Tegemoetkomingscultuur

De tegemoetkomende, sociale en politieke cultuur binnen Nederland heeft invloed op de mate en frequentie van ordeverstoringen. Het Nederlandse sociale en politieke systeem is gebaseerd op vier C’s: consensus, collegialiteit, coalitie en coöptatie. Het hele Nederlandse beslissingssysteem is gebaseerd op consensus onder politieke groepen. Geen enkele groep krijgt de mogelijkheid voor totale macht. Hierom zijn er coalities nodig. Het collegialiteitsbeginsel manifesteert zich op allerlei manieren binnen bestuursorganen, gemeenten en commissies. Coöptatie, het neutraliseren van weerstand, doet zich op vele manieren voor. In Nederland hebben tegenstanders relatief makkelijk toegang tot de overheid en actiegroepen kunnen zelfs vertrouwen op overheidssubsidie.

Repressieve tendensen

De traditionele tegemoetkomende reactie op ordeverstoring staat onder druk. Er is een harder politiek en sociaal klimaat gekomen. Vertrouwen in de effectiviteit van preventie is aan het verminderen. De wet en politiek hebben meer bevoegdheden en maatregelen gecreëerd voor effectieve repressie van ordeverstoringen.

Particuliere en openbare orde

In de toekomst zal openbare orde handhaving niet alleen gericht zijn op publieke domeinen, maar zal het zich ook concentreren op evenementen en ontwikkelingen in een formele privé context. De privatisering van publieke domeinen, zoals winkelcentra, sportfaciliteiten, etc. kunnen zorgen voor private orde handhaving.

Variatie binnen ordeverstoringen

Er zijn duidelijke trends en schommelingen binnen de frequentie en intensiteit van verschillende categorieën van ordeverstoringen.
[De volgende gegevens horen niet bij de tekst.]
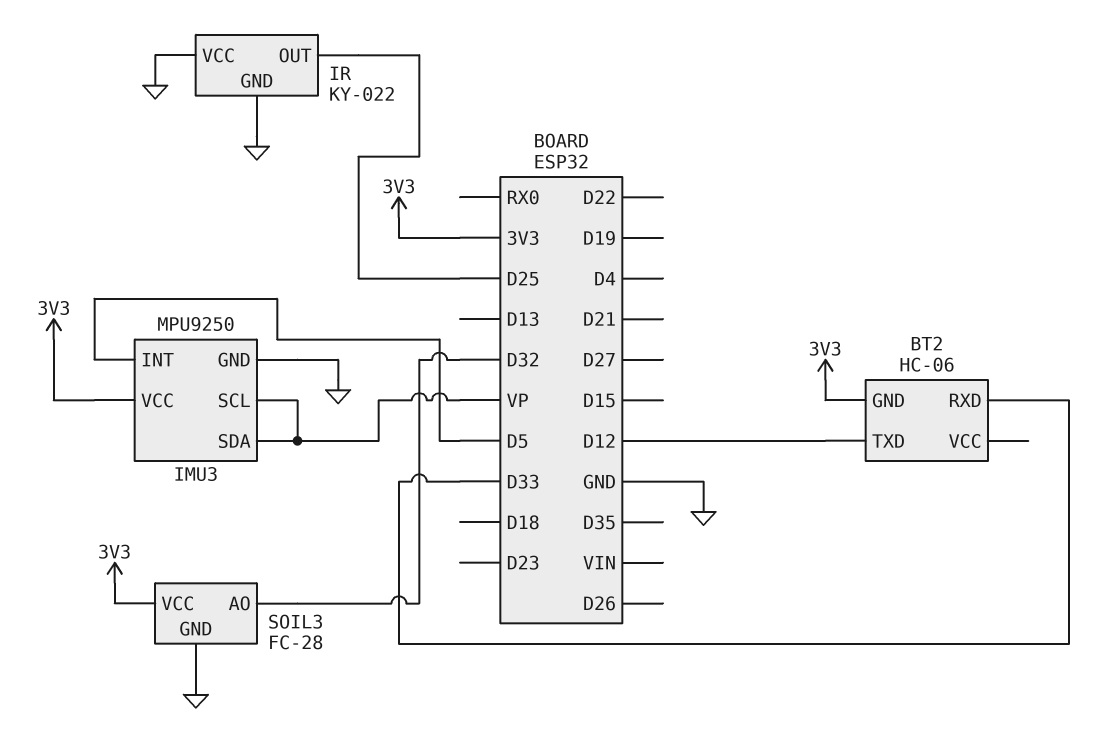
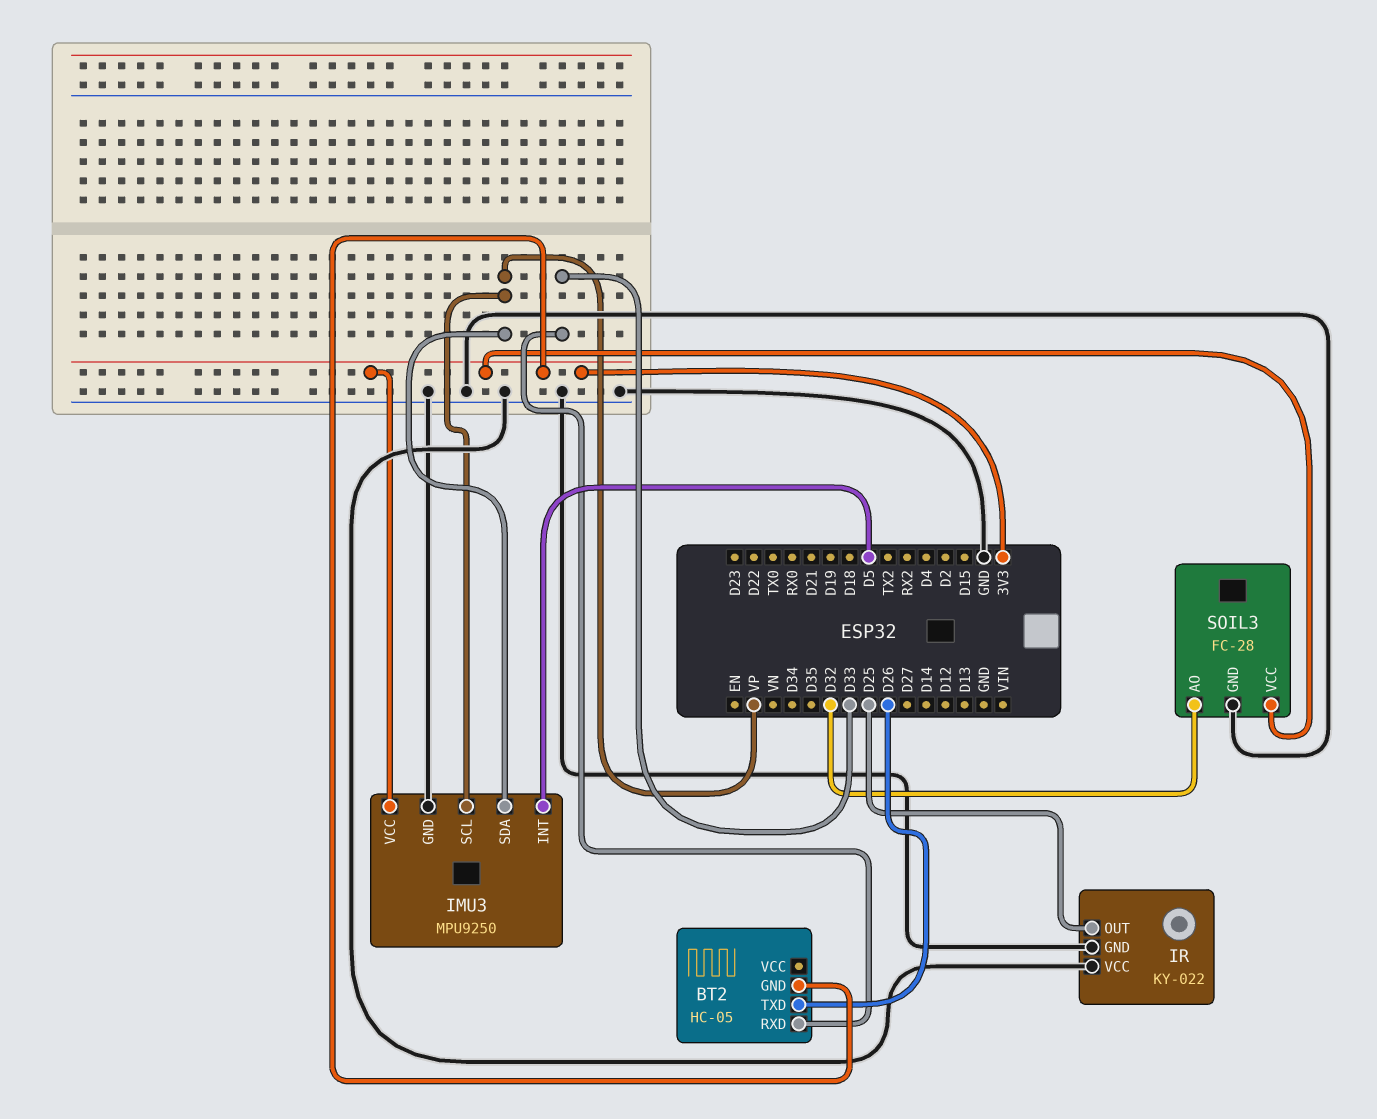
BT2: HC-06 -> HC-05
BT2 pin TXD: D12 -> D26

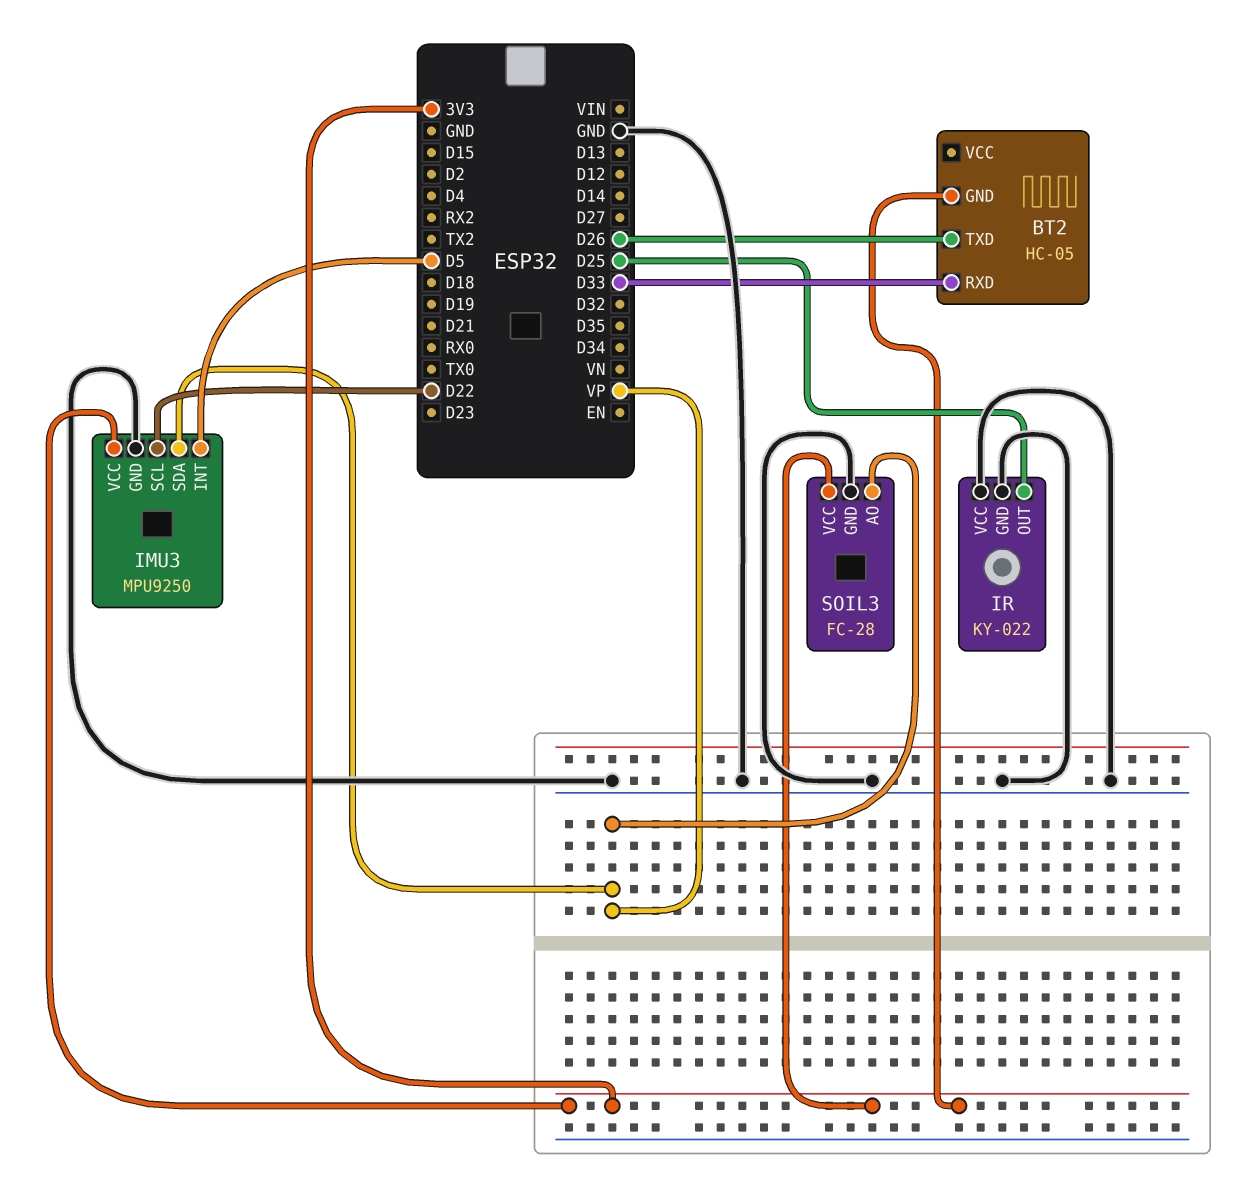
IMU3 pin SCL: VP -> D22
SOIL3 pin AO: D32 -> VP

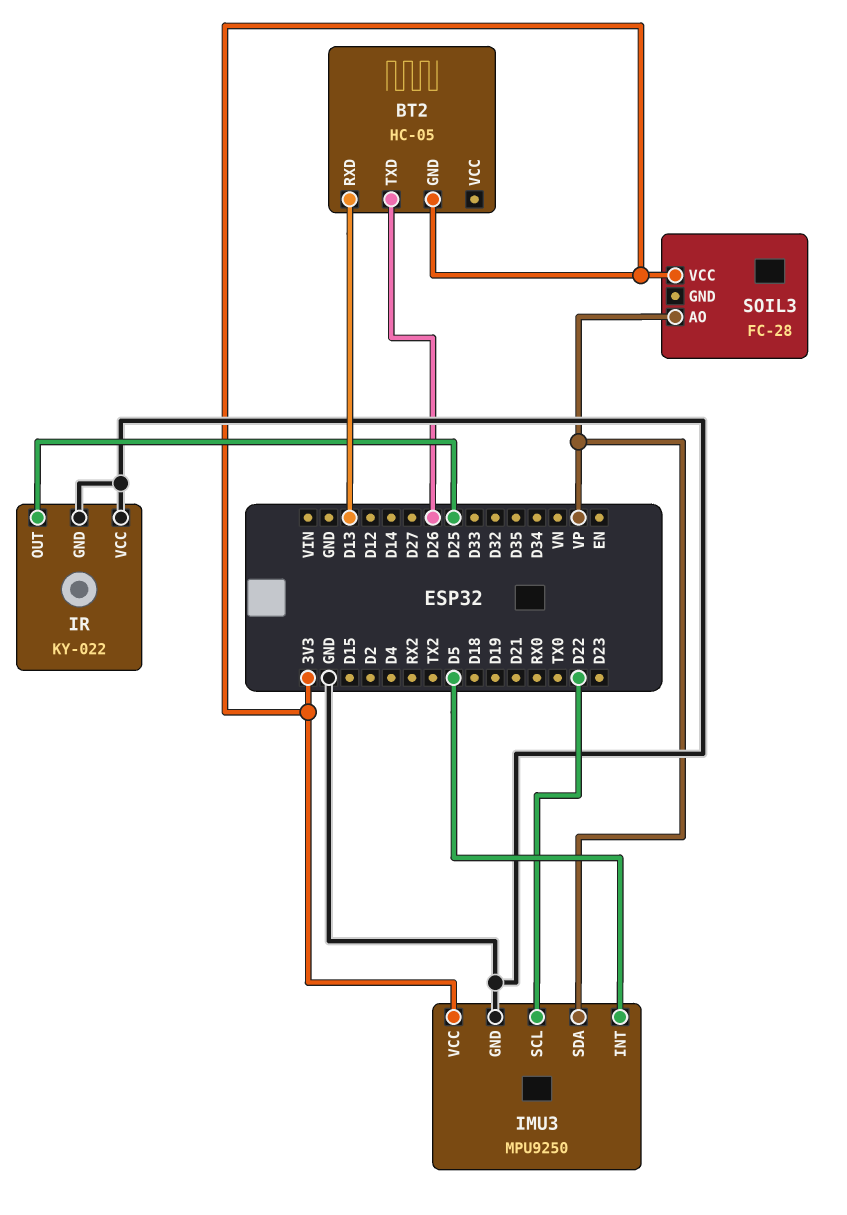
BT2 pin RXD: D33 -> D13
SOIL3 pin GND: GND -> none

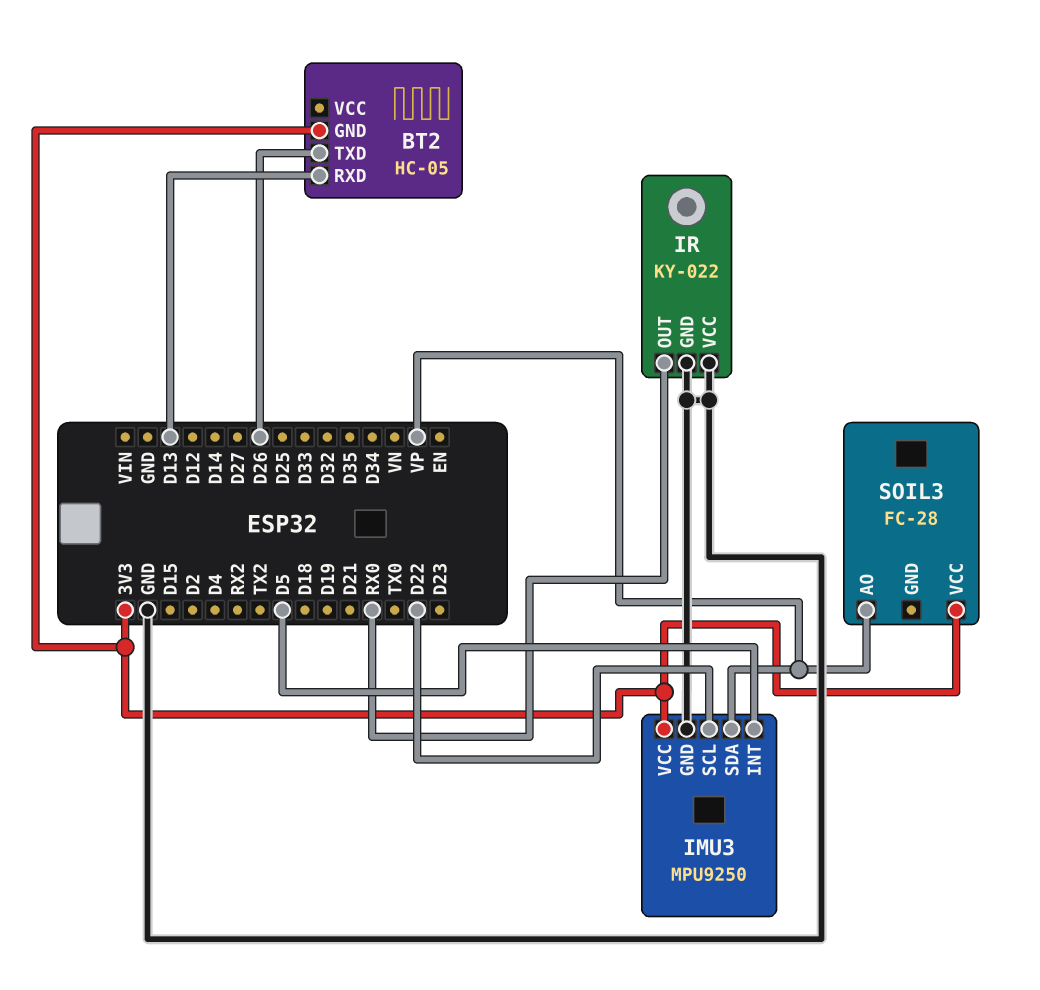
IR pin OUT: D25 -> RX0

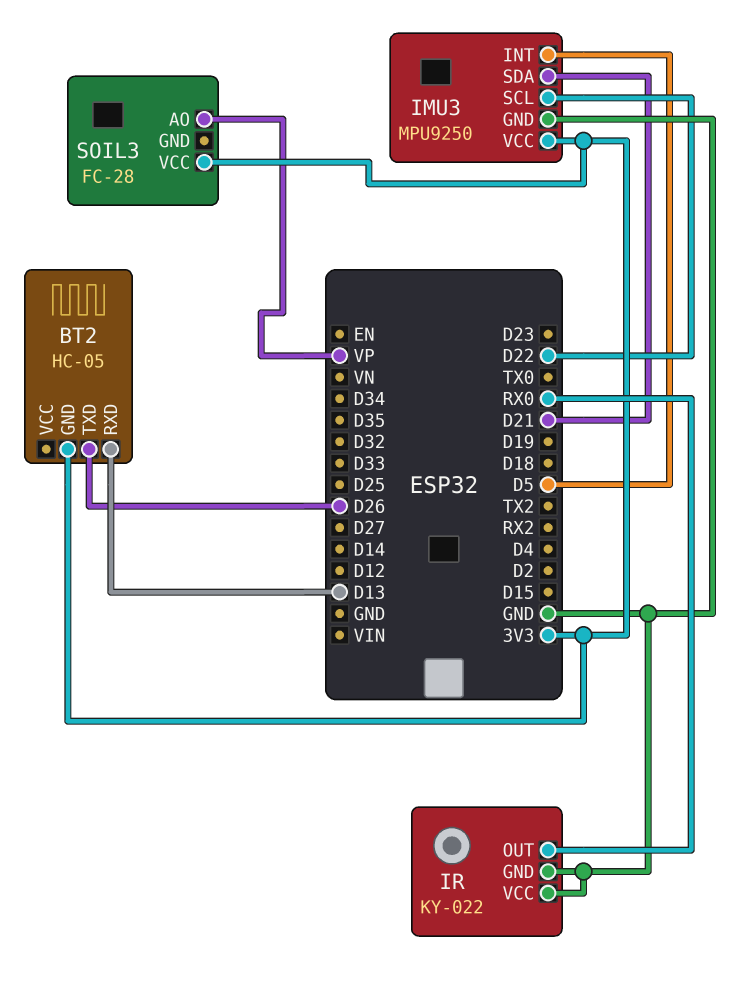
IMU3 pin SDA: VP -> D21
Deze patronen kunnen worden vastgesteld door een historische analyse van openbare ordeverstoringen binnen Nederland.

De ordeverstoringen binnen Nederland zijn erg veranderd in de afgelopen 60 jaar. In de jaren ’50 waren het nog alleen demonstraties, marsen en rellen. Tegenwoordig zijn het verstoringen in de drugsscene, geweld bij grote evenementen, collectief geweld als gevolg van politieke en wereldwijde gebeurtenissen, geweld door opstoppingen in het openbaar vervoer, geweld binnen en buiten restaurants, voetbalhooligans, etc.
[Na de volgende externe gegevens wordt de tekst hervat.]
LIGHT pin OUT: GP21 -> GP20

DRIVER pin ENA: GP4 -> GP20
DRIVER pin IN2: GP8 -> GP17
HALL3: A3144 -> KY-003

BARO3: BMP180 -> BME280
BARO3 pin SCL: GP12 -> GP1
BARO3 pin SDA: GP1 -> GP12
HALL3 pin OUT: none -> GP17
Niet alleen belangen maar ook waarden

Naast groepen die opkomen voor hun belangen zijn er ook groepen die zich gekort voelen in hun waarden door de overheid. Deze conflicten kunnen het best worden gekarakteriseerd als waardenconflicten. Deze conflicten lossen zichzelf niet op door een compromis te sluiten. Deze conflicten zijn veel moeilijker op te lossen, omdat de overheid en de groep in kwestie elkaar niet begrijpen. De overheid doet een echte poging, maar de groep voelt zich bedreigd in zijn bestaan. Denk hierbij aan confrontaties tussen woonwagenbewoners, schippers, vissers en sommige groepen boeren.

Verandering van de arena

In Nederland hebben we minder traditionele ordeverstoringen, zoals krakers, rellen en grote demonstraties. De arena verplaatst zich naar grote evenementen, zoals popconcerten, dancefestivals, etc. zijn het terrein van ordeverstoringen. Maar de wekelijkse uitgaansgelegenheden worden toch wel steeds meer en meer de plek waar de ordeverstoringen plaatsvinden. Dit betekent niet dat de oude vormen van ordeverstoringen niet meer voorkomen, maar dit betekent dat er rekening gehouden moet worden met een verschuiving van de arena van mogelijke ordeverstoringen.

Hoofdstuk 10 Terrorisme

10.1 Introductie

De definitie van het begrip terrorisme is erg lang en moeilijk. Kortgezegd zijn het herhaalde gewelddadige acties gepleegd door geheime of semi-geheime individuen, groepen of overheidsactoren voor persoonlijke, criminele of politieke doeleinden. Hierbij zijn de directe doelen niet de hoofddoelen. De gekozen slachtoffers zijn vaak random gekozen of juist selectief (representatieve of symbolische doelen).

10.2 Modern terrorisme

Naast het traditionele terrorisme kan er ook een moderne vorm van terrorisme worden onderscheiden in Nederland. De vraag is of dit echt een moderne versie is of een nieuwe fase in de traditionele vorm van terrorisme. In dit boek wordt het woord ‘modern terrorisme’ gebruikt om aan te duiden dat sommige kenmerken van hedendaags terrorisme verschillen van die van traditioneel terrorisme. In het boek wordt een hele lijst gegeven met modern terrorisme, denk hierbij aan 9/11 en de moord op van Gogh in 2004. De organisaties achter deze aanvallen zijn in de meeste gevallen religieuze extremisten. Modern terrorisme heeft de volgende kenmerken:

  • Vage doelen: de onderliggende doelen van deze moderne terroristen zijn vaak wat onduidelijk. Moderne terroristen richten hun acties niet op een specifiek land of om bepaalde mensen vrij te krijgen. Ook hebben ze vaak geen specifieke eisen, maar juist hele algemene eisen. Het onderliggende motief voor deze moderne terroristen zijn gebaseerd op een fundamentalistische houding tegenover het leven, wat vaak inhoud dat ze willen dat mensen leven volgens de strikte religieuze regels en wetten.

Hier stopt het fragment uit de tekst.